6. You Don’t Have Much in Common
Relationships are tough enough as it is, but when you add in not having much in common, there’s not much hope. Your partner should have similar life plans, values, and interests to avoid unnecessary drama. You don’t have to have everything in common, but you should have enough to enjoy fun moments and connections.
7. You Fight in Public
When a couple fights in public, it is a sure sign of toxicity in the relationship. It is normal to become frustrated with your partner, but arguing in public is not normal, no matter what. Couples in healthy relationships respect themselves and their partner too much to behave in that way.

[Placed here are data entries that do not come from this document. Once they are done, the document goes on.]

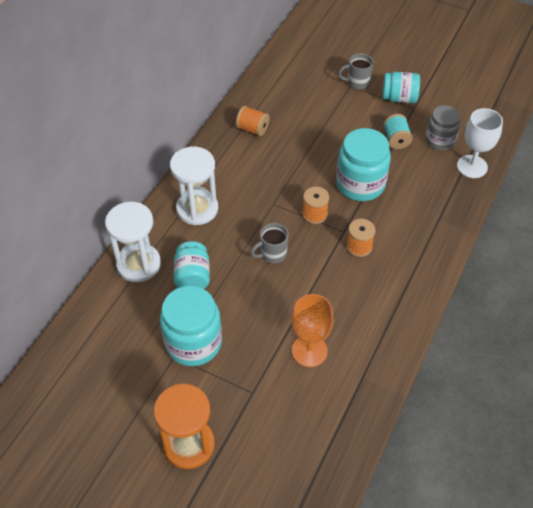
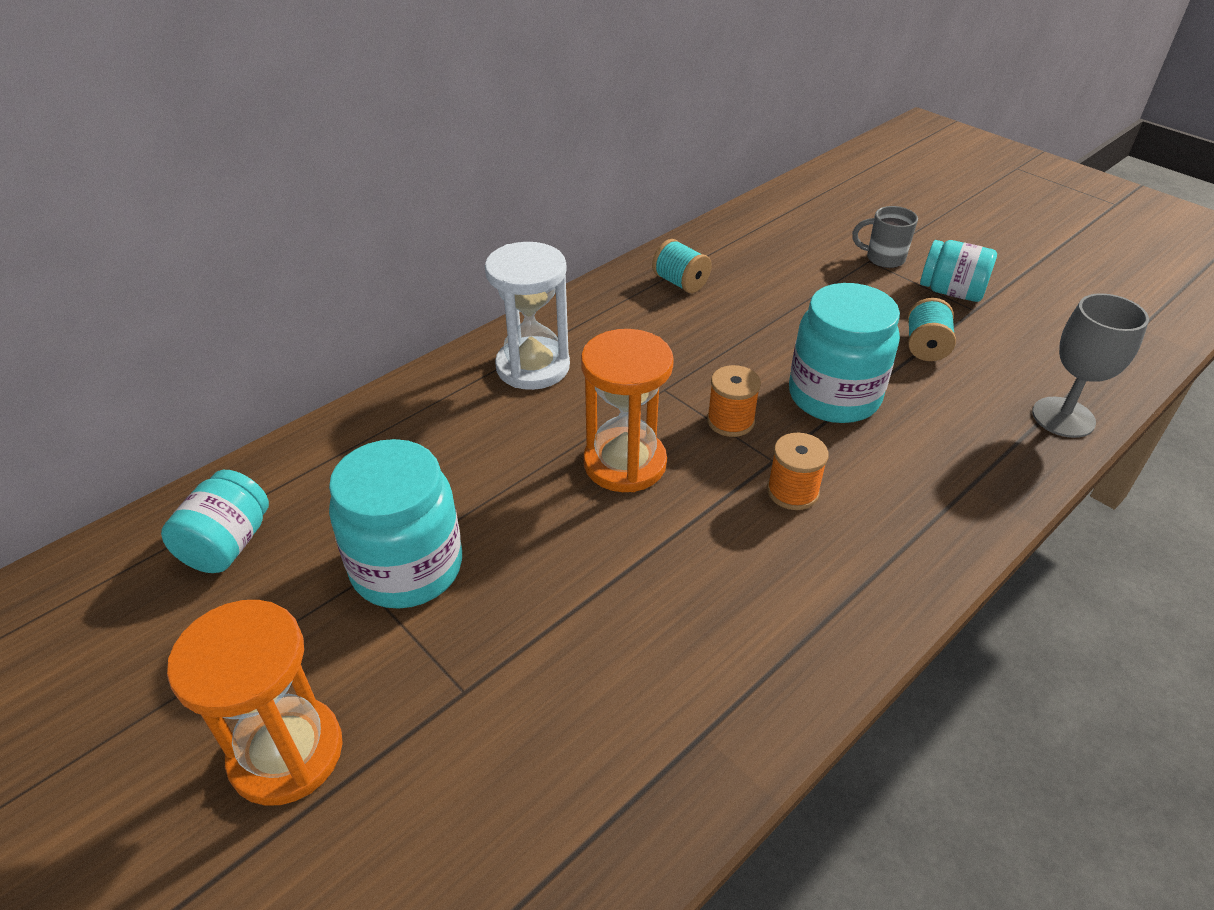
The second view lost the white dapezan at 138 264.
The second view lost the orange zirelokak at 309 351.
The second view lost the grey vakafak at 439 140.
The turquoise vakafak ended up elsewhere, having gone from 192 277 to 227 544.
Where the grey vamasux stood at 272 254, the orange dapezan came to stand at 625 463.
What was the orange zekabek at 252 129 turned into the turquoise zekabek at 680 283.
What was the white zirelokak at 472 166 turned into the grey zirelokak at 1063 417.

If your partner doesn’t support your dreams and goals, it reveals toxicity. A partner should support what you want to do, and they should help you along the way. They should have your back through it all, and they will encourage you to work hard.
Toxic partners, on the other hand, will hold you back. They will suck the motivation out of you and convince you that it is okay to slack. Plus, they might even convince you that you can’t achieve your goals or that they aren’t worth the attempt.
9. They Cry to Win Every Argument
When someone cries because they are emotionally or physically hurt, it is normal and appropriate. Sometimes, people even cry if they are frustrated or overwhelmed. When your partner cries to win an argument, however, it is not healthy behavior.
A toxic person will cry if they did something wrong so that their partner isn’t as angry. They will even try to get their partner to feel bad for them, even if they were disloyal. Usually, however, a toxic person will use tears to get you to back down from a fair argument.
10. Your Partner is Disrespectful Toward You
Any disrespect in your relationship is a negative sign. If your partner will disrespect you, then it reveals toxic drama between the two of you.
A disrespectful partner is often dishonest by telling lies about where they are or who they are with. They might do this to avoid their partner or for other reasons. Either way, any lie is a sign of disrespect in your relationship.